Poi una sera esco a cena con un amico che mi dice che la devo smettere di scrivere certe cose su Facebook, che “Raffa, sembri una sfigata depressa”. È stato difficile spiegargli che era proprio così che mi sentivo e che non vedevo il motivo di dare di me un’idea (o un’immagine) diversa da quella che mi sentivo cucita addosso. Ero triste, mi sentivo sfigata (un po’, non tanto) e, credimi, ho scritto molto meno di quel che avrei voluto. Allora, per spronarmi a non sembrare una ‘sfigata depressa’, mi dice che un nostro amico comune, che non vedevo da secoli, gli aveva chiesto che cosa avessi e che mi sarei dovuta ripigliare. Un modo come un altro per dirmi che la mia ‘reputazione’ di donna positiva, sempre sorridente e ironica, si stava… macchiando. Complicato, anzi complesso, far capire che la vita lì è la stessa della vita qui, che ironica lo sarei sempre stata, sul positiva forse mi ci sarebbe voluto un po’ di più, ma che in quel momento ero una persona diversa dal passato. E che la mia reputazione, in realtà, sarebbe cambiata solo se non fossi stata sincera. (Qui sotto ti metto un paio di post su tutti).
Nonostante mi fossi molto innervosita, o forse proprio per questo motivo, ho iniziato però a pensare seriamente se quello che stavo esternando potesse considerarsi ‘opportuno’ rispetto a tante cose, il lavoro, gli amici, i conoscenti, la famiglia, le relazioni in generale. Pur pensandoci a fondo, rileggendomi tanto (cosa che prima non avevo mai fatto) non ho trovato nient’altro che malinconia, tanto profonda quanto, però, sincera e innocua.

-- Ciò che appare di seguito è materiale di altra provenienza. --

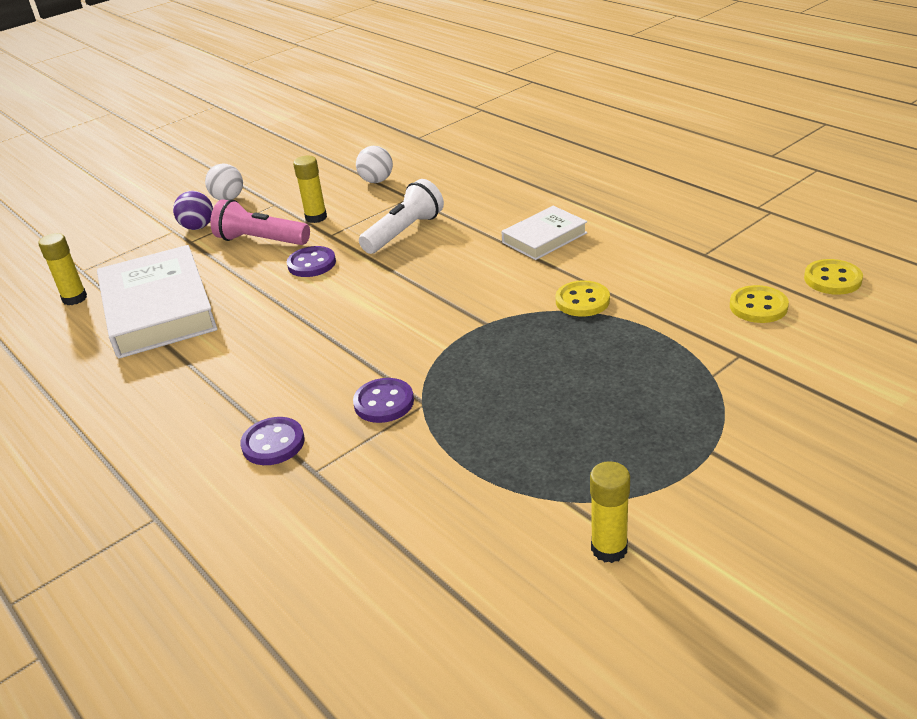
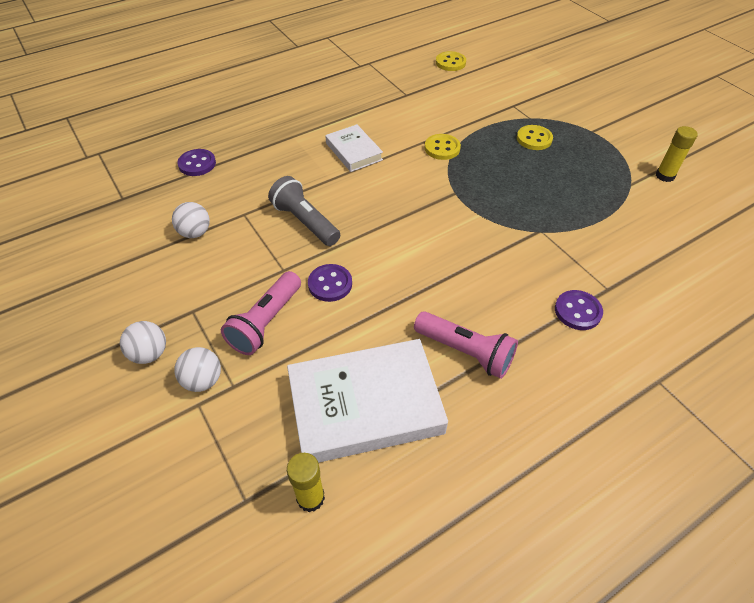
camera: 85 degrees left, 15 degrees up
(198, 227) = (203, 380): purple ball -> white ball
(215, 361) = (466, 352): none -> pink flashlight
(316, 217) = (242, 279): yellow glue stick -> none
(384, 402) = (537, 250): purple button -> purple button (197, 164)
(404, 232) = (305, 222): white flashlight -> grey flashlight
(758, 306) = (469, 90): yellow button -> yellow button (534, 139)

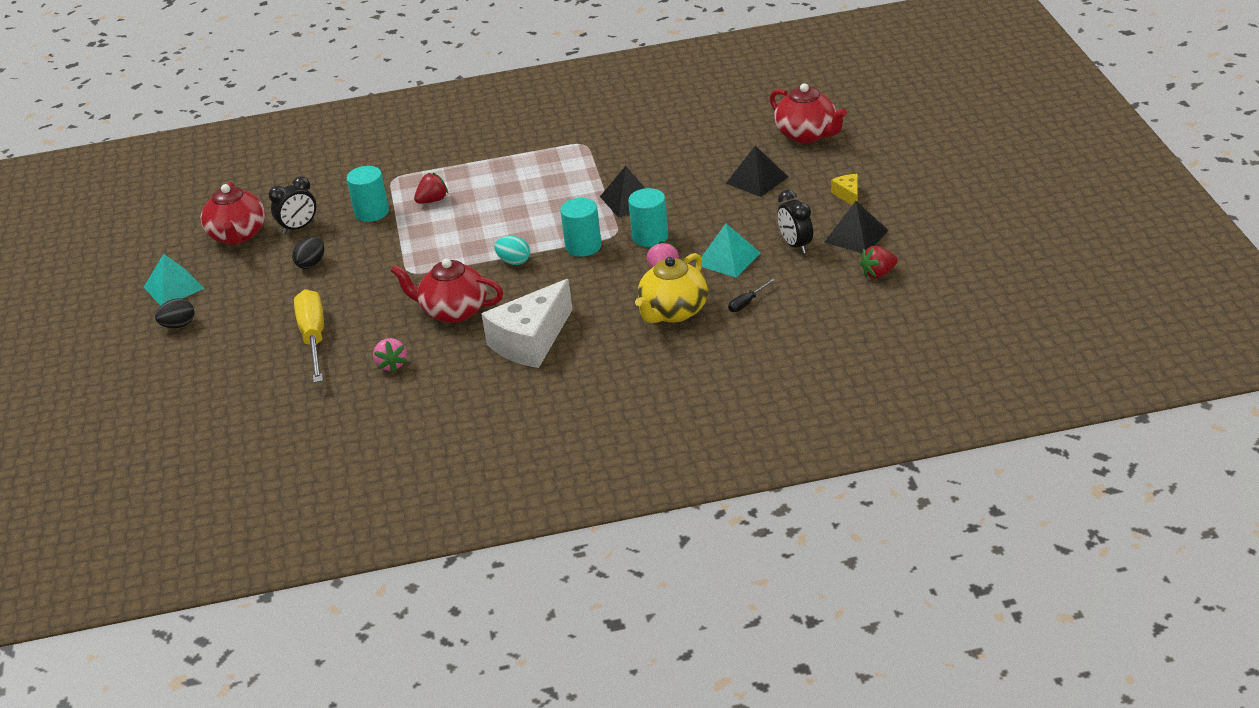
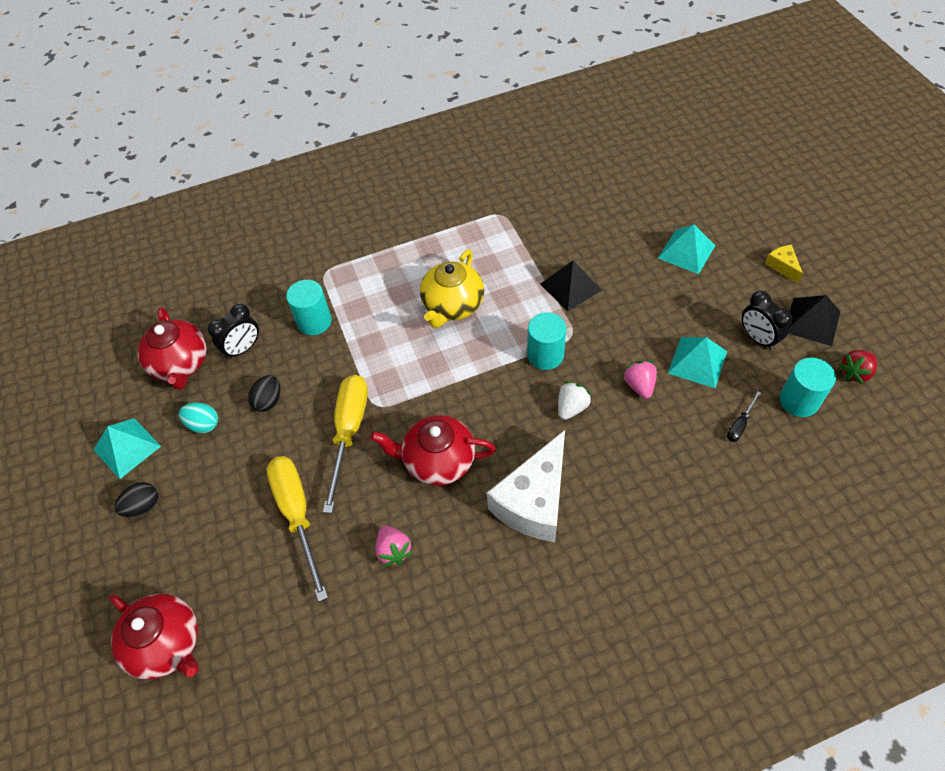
camera: 10 degrees left, 20 degrees up
(378, 288) = (349, 432): none -> yellow screwdriver
(432, 200) = (372, 300): red strawberry -> none
(514, 261) = (481, 382): turquoise egg -> turquoise egg (203, 424)
(592, 283) = (571, 407): none -> white strawberry
(650, 237) = (608, 337): turquoise cylinder -> turquoise cylinder (799, 401)
(673, 312) = (669, 444): yellow teapot -> yellow teapot (452, 306)
(757, 180) = (686, 251): black pyramid -> turquoise pyramid
(807, 134) = (712, 189): red teapot -> red teapot (167, 644)

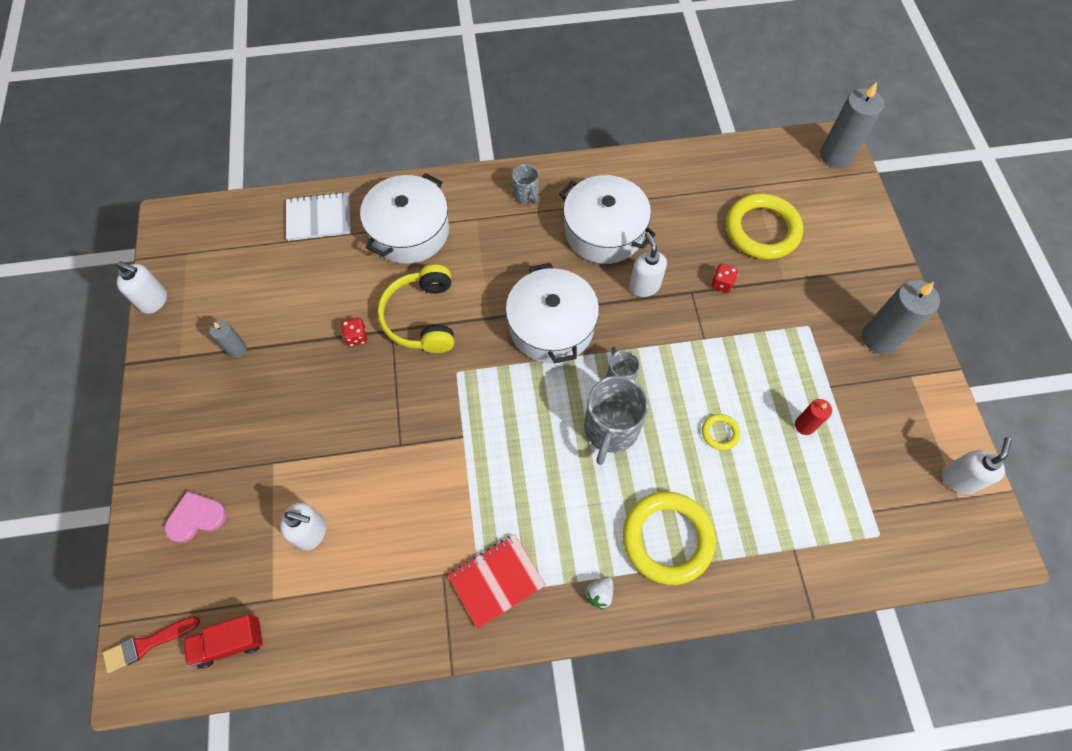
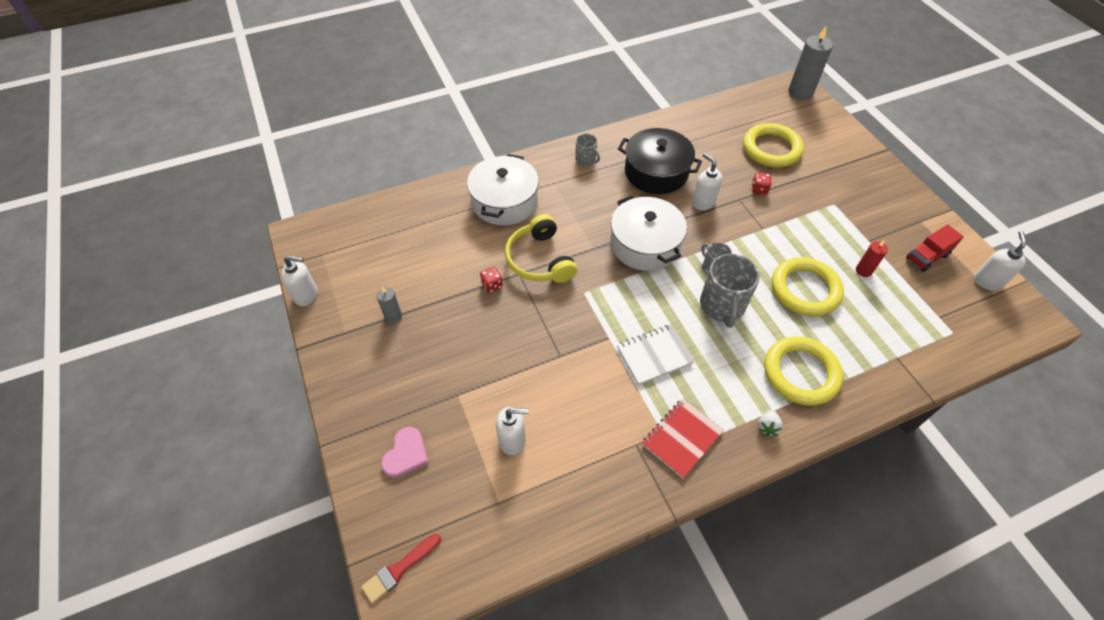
camera: 15 degrees left, 10 degrees down
(196, 517) = (406, 454): pink heart -> pink heart turned 150 degrees clockwise
(230, 642) = (475, 547): red truck -> red truck (927, 257)
(319, 218) = (426, 207): white notebook -> white notebook (654, 355)
(604, 231) = (656, 172): white pot -> black pot
(720, 433) = (805, 290): yellow ring -> yellow ring, size x2.27
(879, 338) = (887, 202): grey candle -> none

Ma è vero però che la portata di quel che scriviamo qui (e per qui intendo quel luogo che raggiungi grazie a uno schermo) è enormemente più vasta di quella che potrebbe avere una chiacchiera al bar. Il web è fuggevole o così solo pare perché, in realtà, ha la memoria lunga, come neanche te lo immagini. Io stessa, nel mio piccolo, sperimento questa cosa: il momento buio è passato da un bel po’, un po’ di acqua è passata sotto il ponte e io non sono sicuramente più quella di prima, ma non mi sento neanche lontanamente una depressa sfigata, eppure ci sono persone che, vuoi perché le incontro un paio di volte all’anno, se non di meno, vuoi perché vengono più colpite dalla malinconia che dalla felicità, ancora ora mi chiedono notizie come se il ‘momento brutto’ lo stessi vivendo proprio adesso o comunque ancora. Di qui appunto il fatto che il web abbia la memoria lunga o, meglio, che la gente (che sta sul web e anche no) ce l’abbia.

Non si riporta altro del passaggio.